Обсуждение: index organized tables use case

Поиск
Список
Период
Сортировка

index organized tables use case

От
Enrico Sirola
Дата:
Hello,
I'm thinking about migrating from another DBMS to postgresql. I have an
almost working proof of concept, but still have some doubts about the
following use case.

I have a table like the following

CREATE TABLE test
(
  code character varying(32) NOT NULL,
  tag integer NOT NULL,
  value double precision,
  CONSTRAINT test_pkey PRIMARY KEY (code, tag)
);

It represents a sequence (with holes) of values associated with a code.
The application code usually performs selection queries like

select tag, value from test where code='XXX';

also, deletions are like

delete from test where code='XXX';

and insertions follow the same pattern (all the data for a code is
inserted using a loop in a single transaction). That's more or less all.

so this type of workload is greatly enhanced by an index-organized table
(oracle) or a clustered index (SQL Server/Sybase).

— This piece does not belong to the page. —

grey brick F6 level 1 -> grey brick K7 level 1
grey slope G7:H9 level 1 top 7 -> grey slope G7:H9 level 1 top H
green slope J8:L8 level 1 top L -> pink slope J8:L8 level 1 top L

From what I understood this kind of table is presently not supported by
postgresql (is it?) so, what do you advice?

I would think about something like

CREATE TABLE testnew
(
  code character varying(32) NOT NULL,
  first_tag integer, /* the tag value associated with the first value */
  "values" double precision[], /* the datum, or NaN if not valid */
  valid_values bit(1)[], /* true if a datum is present */
  CONSTRAINT testnew_pkey PRIMARY KEY (code)
);

but this would require an application refactoring. Any idea?

TIA,
e.


Re: index organized tables use case

От
"Isak Hansen"
Дата:
On 12/12/07, Enrico Sirola <enrico.sirola@gmail.com> wrote:
> Hello Isak,
>
> Isak Hansen ha scritto:
>
> > Have a look at the cluster operation;
> > <http://www.postgresql.org/docs/8.3/static/sql-cluster.html>.
> >
> > AFAIK it does lock & duplicate the whole table during reordering,
> > which may or may not be an issue for you.
>

Sorry Enrico and list, the respond-to setting on this list gets me every time..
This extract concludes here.